ART DE VIVRE - Sébastien Demorand est mort ce mardi 21 janvier à l’âge de 50 ans, des suites d’une longue maladie. Le critique culinaire s’était fait connaître du grand public en 2010 en devenant juré de Masterchef, l’émission de TF1 pendant trois saisons. Mais, avant cette expérience télévisuelle, celui qui avait fait ses armes à Europe 1 puis au Gault et Millau avait aussi imprimé profondément sa marque dans le monde la cuisine en inventant le terme “bistronomie”.
En 2001, Sébastien Demorand rejoint l’équipe du Fooding, un guide culinaire tout juste créé. Trois ans plus tard, au cours d’une réunion avec le fondateur du guide et d’autres critiques culinaires, les idées fusent pour trouver le titre du prochain prix décerné au restaurant “Mon vieil ami” situé sur l’île Saint-Louis à Paris.
Bistrot + gastronomie = bistronomie
“Nous étions tous au café Étienne Marcel à chercher comment qualifier ce prix, se souvient Alexandre Cammas pour Le HuffPost. ‘Mon vieil ami’, c’était un bistrot mais en mieux avec un grand chef à sa tête. Et là, Sébastien a lancé ‘bistronomique’ et tout le monde est tombé d’accord.”
Et l’équipe est passée à autre chose. “On l’a un peu oublié et Sébastien aussi, mais ce mot était si efficace qu’il a été récupéré par des médias, un livre est même sorti sur le sujet un ou deux ans plus tard. Raccrocher comme il l’a fait bistrot et gastronomie, c’était un coup de génie”, s’enthousiasme le cofondateur du Fooding.
Derrière ce mot, une tendance forte et durable qui a marqué les années 2000 dans le monde de la restauration. “La bistronomie, c’est la gastronomie débarrassée de ses oripeaux, explique encore Alexandre Cammas. C’est de la très haute cuisine servie dans des assiettes simples et dans un cadre plus ordinaire. C’est un rapport qualité prix parfait.” Et ce mot n’est pas resté dans un petit cercle parisien, il a essaimé partout en France.
La nouvelle bistronomie
Le fondateur du Fooding voit désormais deux âges dans la bistronomie. Le premier âge date des années 2000, il s’agit d’un chef qui prend les mêmes produits et mêmes fournisseurs que les palaces, qui cuisine des plats simples à la perfection et qui ajoute une touche de créativité.

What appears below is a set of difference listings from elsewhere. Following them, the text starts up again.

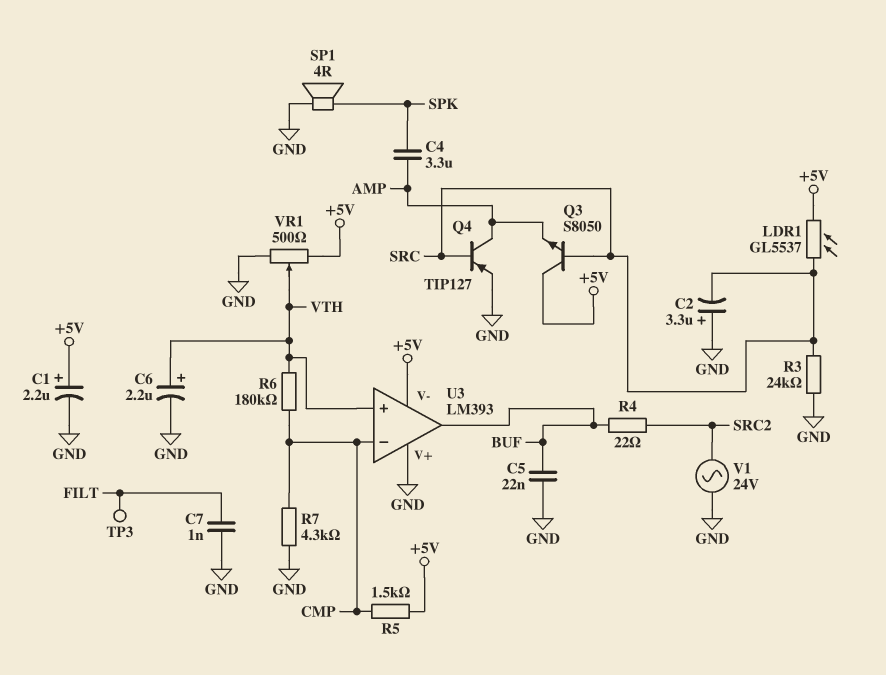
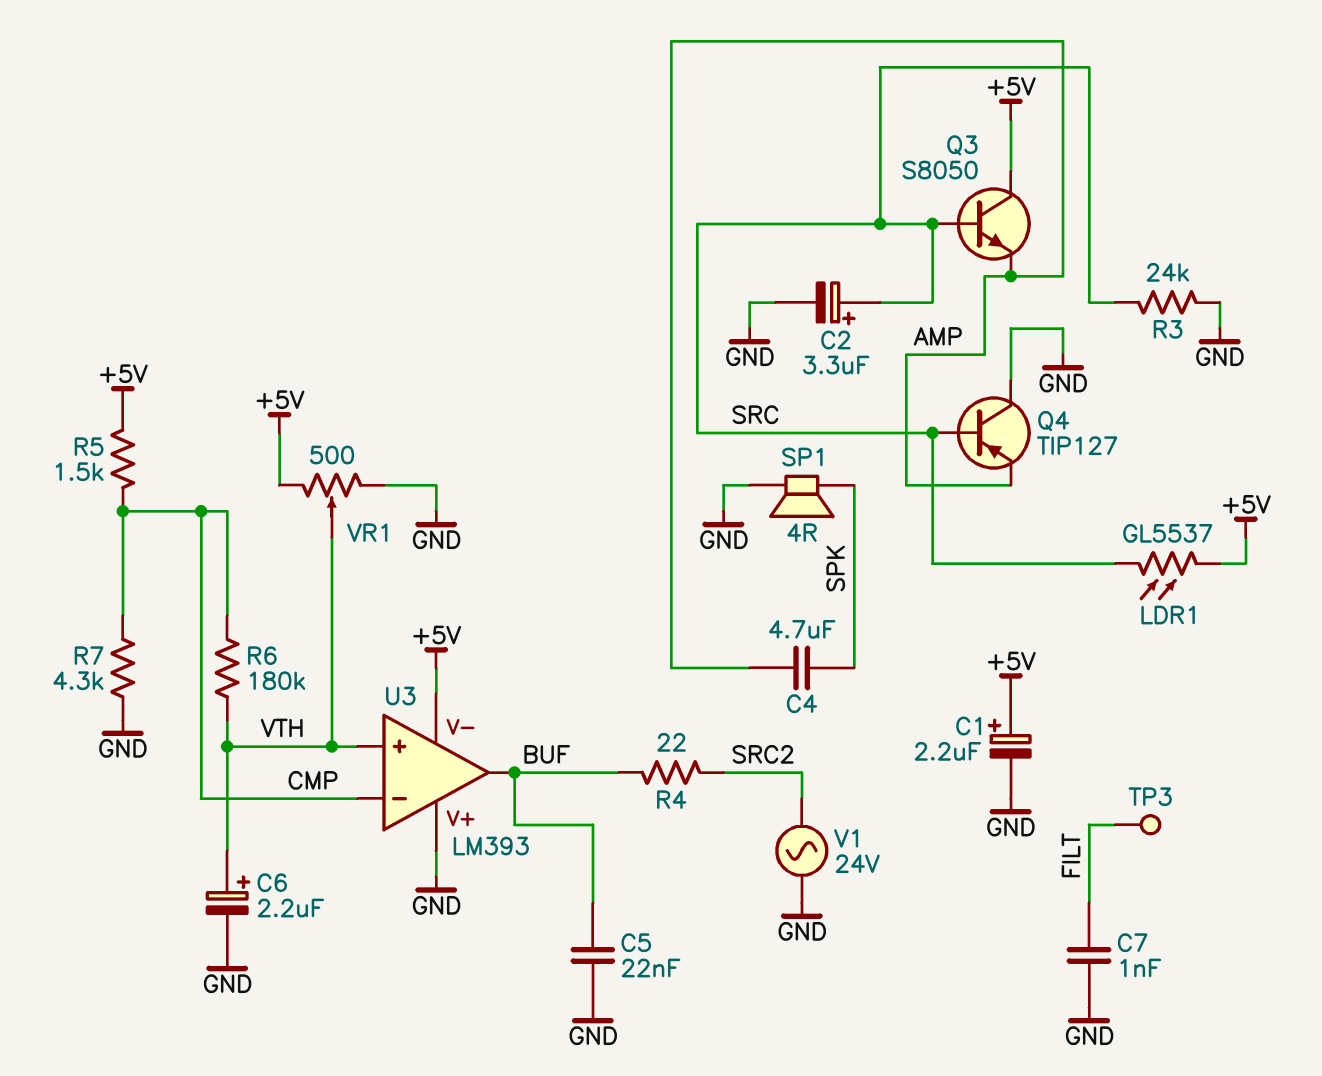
C2: 3.3uF (plus GND, minus SRC) -> 3.3uF (plus SRC, minus GND)
C4: 3.3uF (AMP, SPK) -> 4.7uF (AMP, SPK)
Q4: PNP TIP127 (B SRC, C AMP, E GND) -> PNP TIP127 (B SRC, C GND, E AMP)

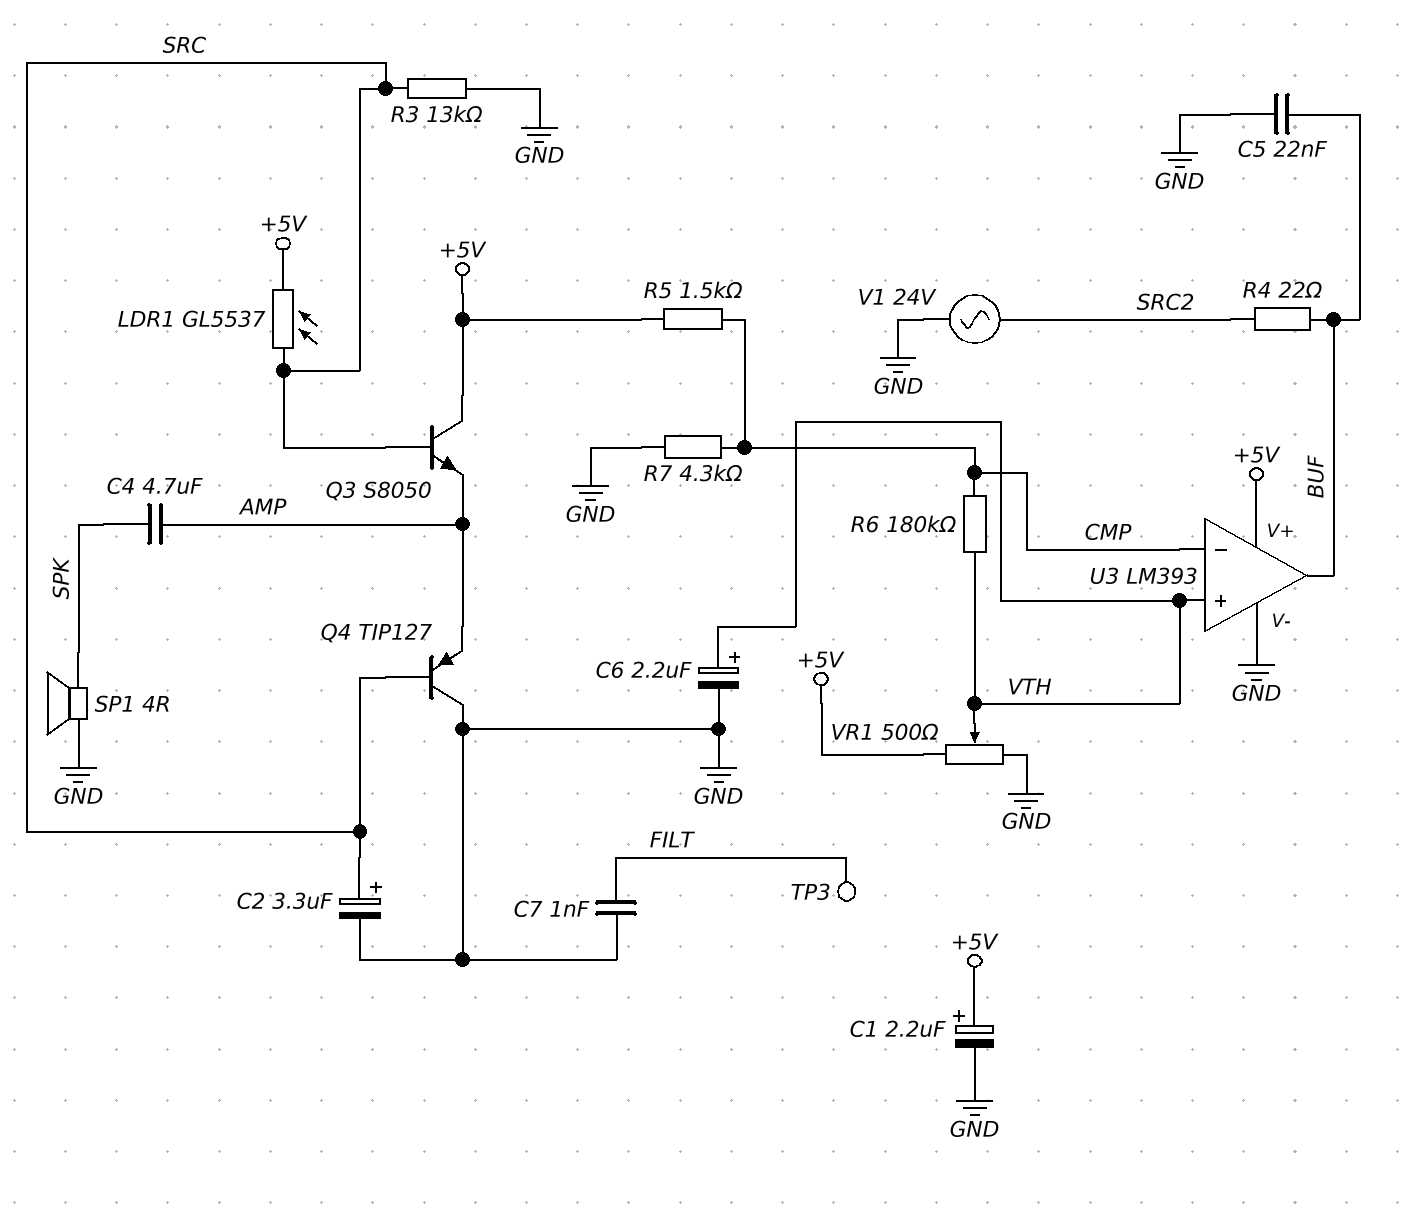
R3: 24k (GND, SRC) -> 13k (GND, SRC)
U3 pin V+: GND -> +5V
U3 pin V-: +5V -> GND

L’incarnation de ce mouvement culinaire, c’est Yves Camdeborde qui a été juré dans Masterchef en même temps que Sébastien Demorand. “Yves Camdeborde, c’est le premier chef star sans étoiles. Son restaurant La régalade, c’est le premier restaurant bistronomique”, précise Alexandre Cammas
Voici comment le chef à l’accent du sud décrivait en 2009 sa cuisine: “Quand j’ai ouvert mon premier restaurant, La Régalade, on était en 1991, en pleine guerre du Golfe. La crise, un peu comme aujourd’hui. Je voulais faire un gastro, comme mes modèles de l’époque, Constant, Dutournier. Mais avec des additions à 500 francs, ça coinçait. Alors, j’ai supprimé l’argenterie et la moitié des serveurs. J’ai rajouté de la chaleur humaine. J’ai enfin pu taper dans le dos de mes clients et faire l’acteur! Dans l’assiette, j’ai fait 50% gastro, 50% bistrot. Le boudin noir, je l’ai réinventé en Tatin. L’amuse-bouche est devenu une terrine, sans assiette, juste la corbeille de pain. La matière première était bistrot : sardine, maquereau, pied de porc... La manière était gastronomique : ordre, rigueur, technique”,disait-il dans Paris Match .
Selon Alexandre Cammas, nous sommes maintenant entrés dans un deuxième âge. “Désormais la bistronomie, ce sont des chefs de grands talents, toujours de très bons produits et surtout beaucoup plus de créativité. Il s’agit d’une cuisine d’auteur. Les tenants de cette cuisine sont Inaki Aizpitarte, du restaurant Le Chateaubriand et Bertrand Grébaut, chez Septime.” Plus de créativité qui coûte aussi plus cher dans l’assiette. La bistronomie deuxième âge se rapproche plus de la gastronomie que du bistrot.